There is a standard-bearer in Baltimore now, an indomitable force on offense in a town known for its defensive greats. Lamar Jackson is the closest to Br’er Rabbit, his savvy, speech and swagger. They tried to divert him away from quarterback at Louisville, but his mom wasn’t having it, and it was clear that he got his game off the field from his momma. When he won the Heisman, Bill Polian infamously said Jackson should switch to wide receiver.
Oh.
After Jackson and Baltimore dispatched of the San Francisco 49ers on Christmas Day, Ravens head coach John Harbaugh declared his choice for MVP – his superstar quarterback. Social media, meanwhile, took aim at teams such as the Panthers and Atlanta Falcons – the once and forever home of Michael Vick – for “colluding” with other NFL franchises that didn’t pursue Jackson during tenuous contract negotiations with the Ravens earlier this year.

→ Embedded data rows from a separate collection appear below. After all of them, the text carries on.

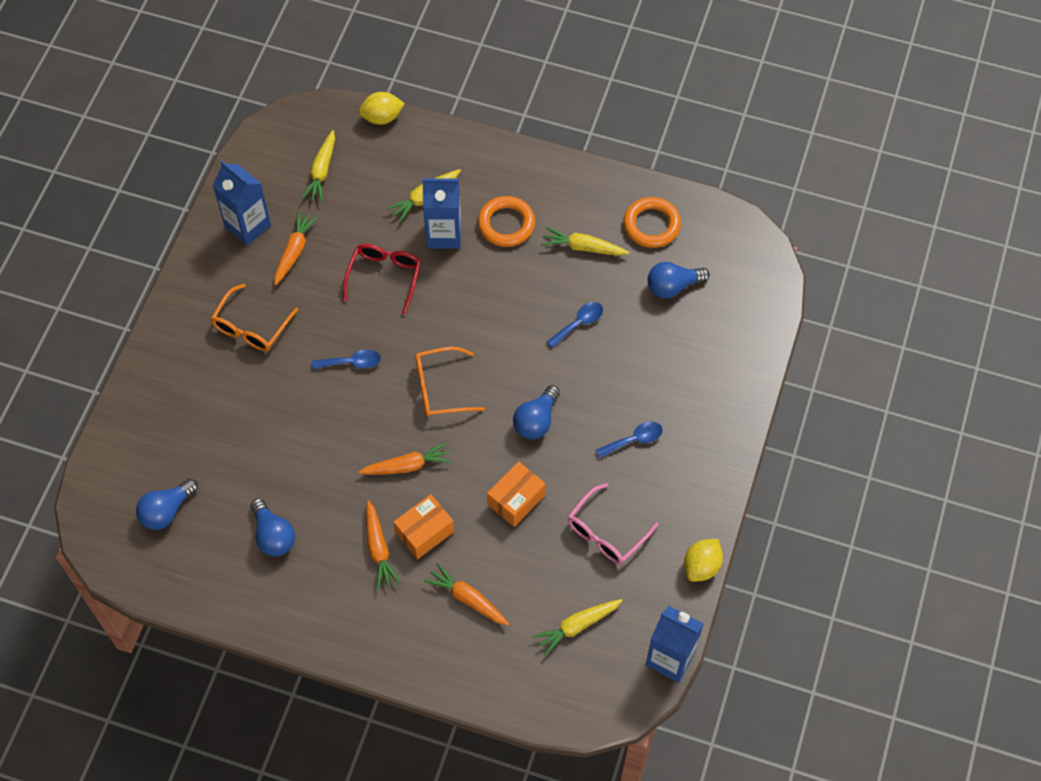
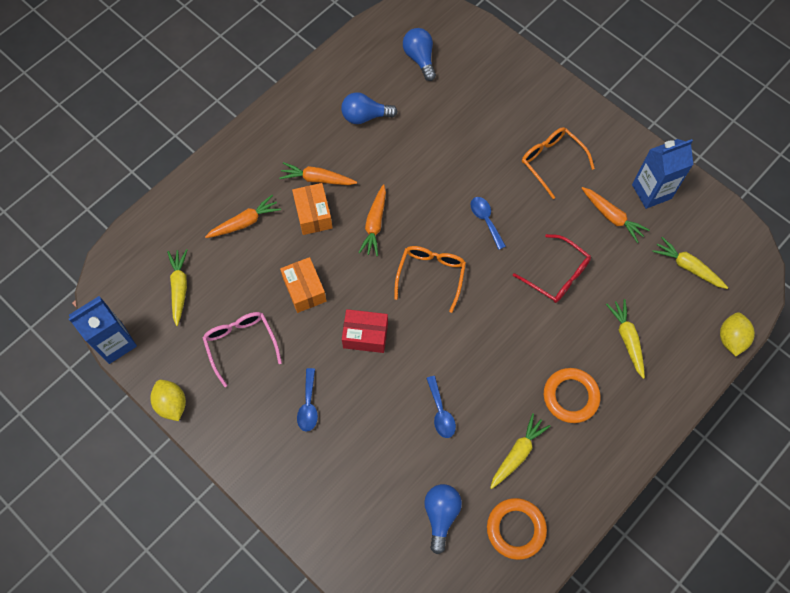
camera: 115 degrees right, 5 degrees up
(352, 362) = (485, 220): blue spoon -> blue spoon turned 135 degrees clockwise
(444, 234) = (581, 339): blue carton -> none
(536, 421) = (365, 335): blue light bulb -> red box

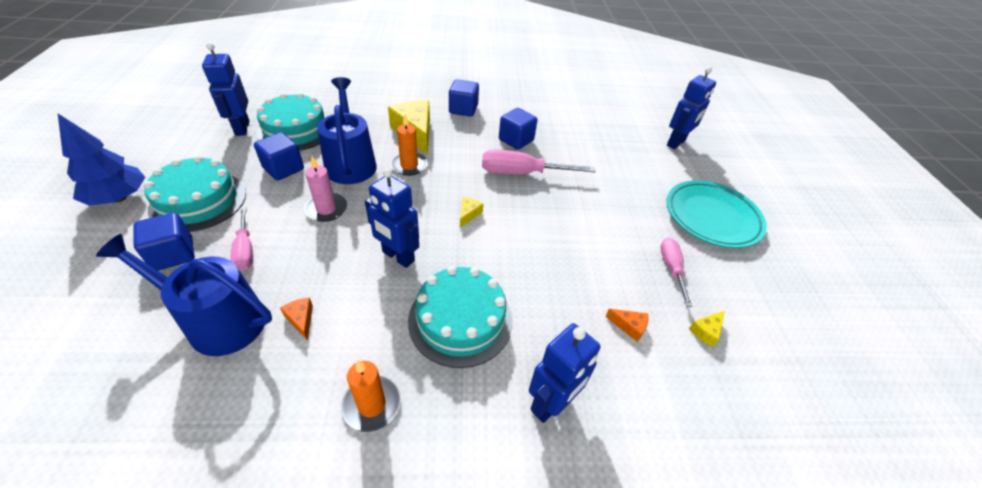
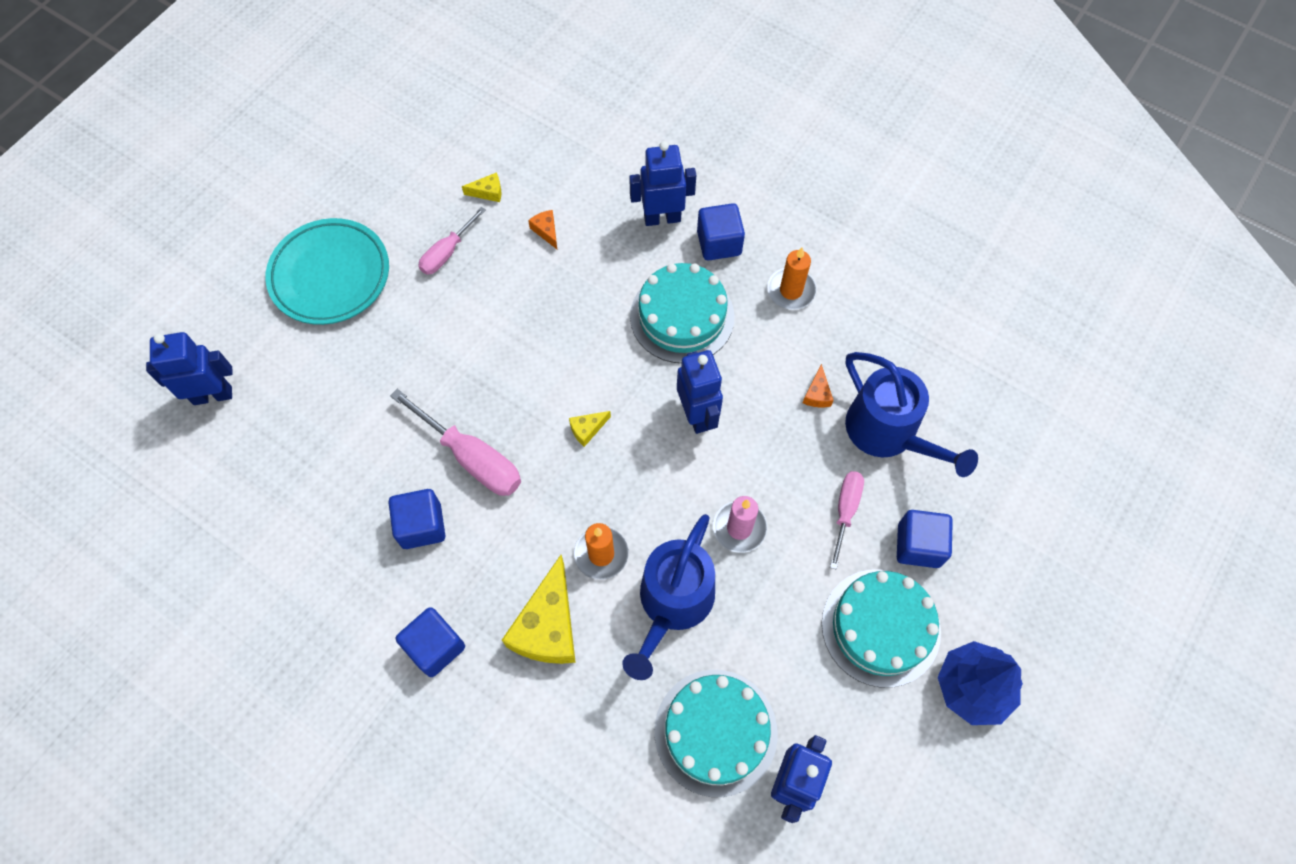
camera: 140 degrees left, 20 degrees up
(283, 169) = (763, 639): blue cube -> blue cube (719, 243)

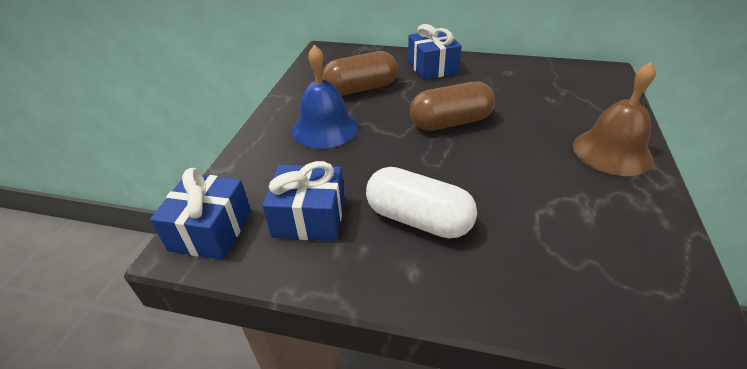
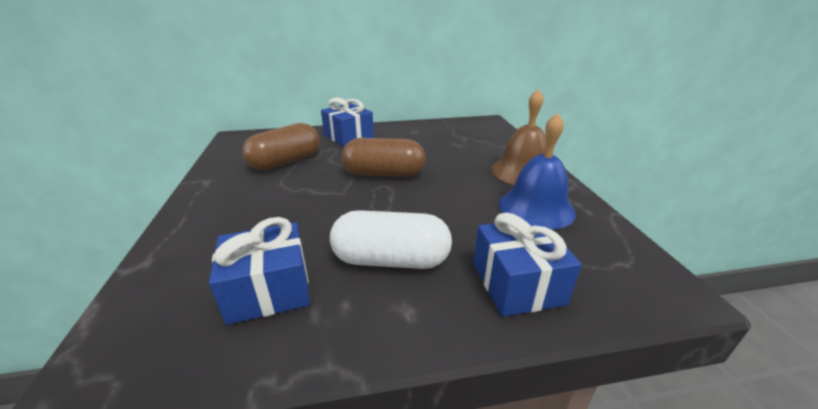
camera: 25 degrees left, 10 degrees down
(211, 230) = (133, 341): blue gift -> blue gift (517, 283)
(325, 128) = (258, 200): blue bell -> blue bell (536, 207)
(450, 122) = (384, 174): brown capsule -> brown capsule turned 45 degrees clockwise

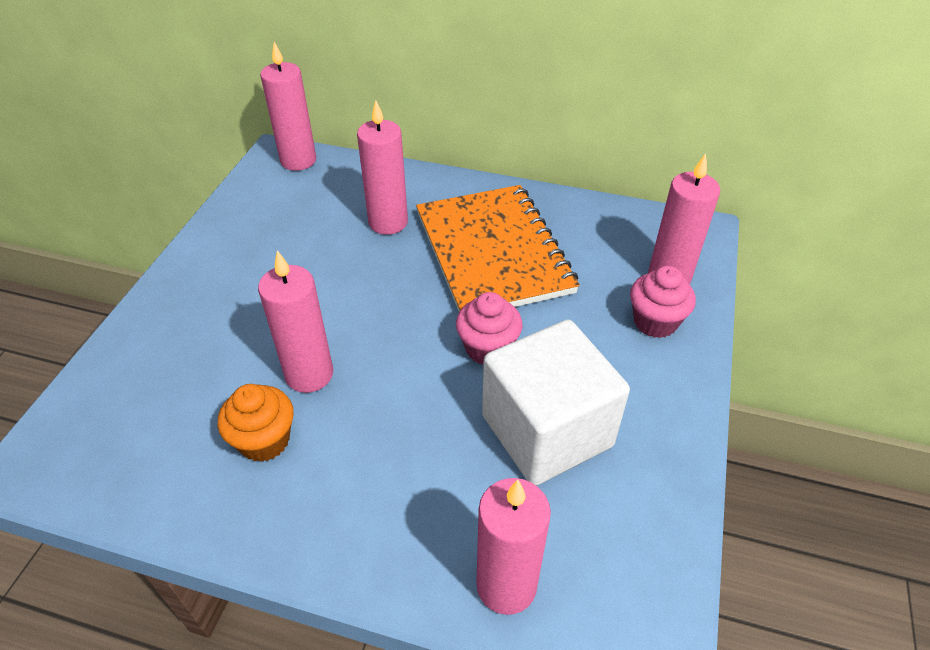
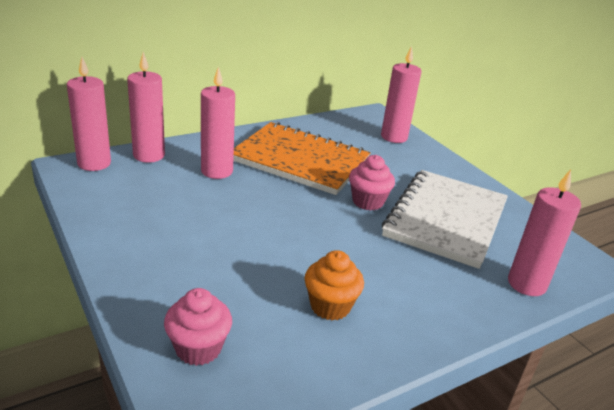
camera: 50 degrees left, 15 degrees down
(309, 374) = (299, 262): pink candle -> pink candle (149, 155)
(546, 431) = (445, 219): white cube -> white notebook
(655, 322) = (416, 156): pink cupcake -> pink cupcake (198, 348)

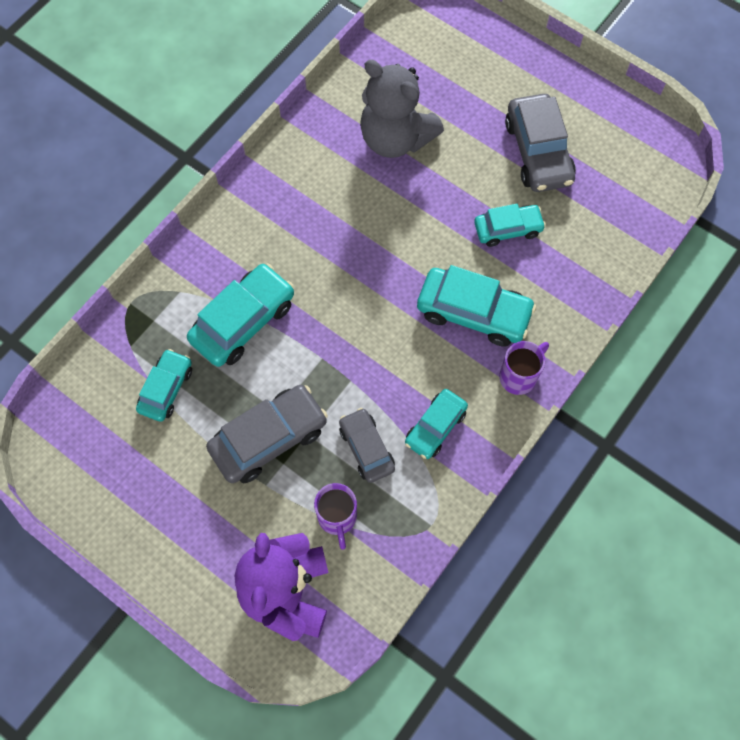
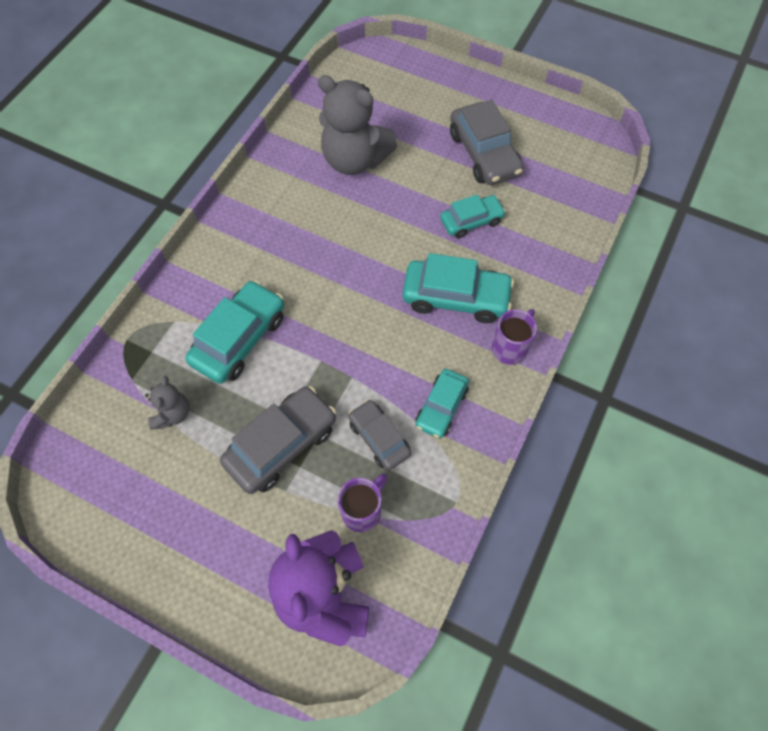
camera: 10 degrees left, 5 degrees down
(166, 389) = (172, 414): turquoise car -> grey teddy bear
(337, 518) = (362, 511): purple mug -> purple mug turned 120 degrees counterclockwise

“Make your apology as loud as the disrespect” is another beautiful phrase in the Black vernacular. But the most compelling thing about the likes of Jackson, Newton and the other game changers is simple – they never sliced through casual disrespect with their words. They stared the impossible standard in the eye, and in the tradition of Warren Moon and Randall Cunningham, Super Bowl be damned, carved themselves into an indisputable mythology devoid of stereotypes.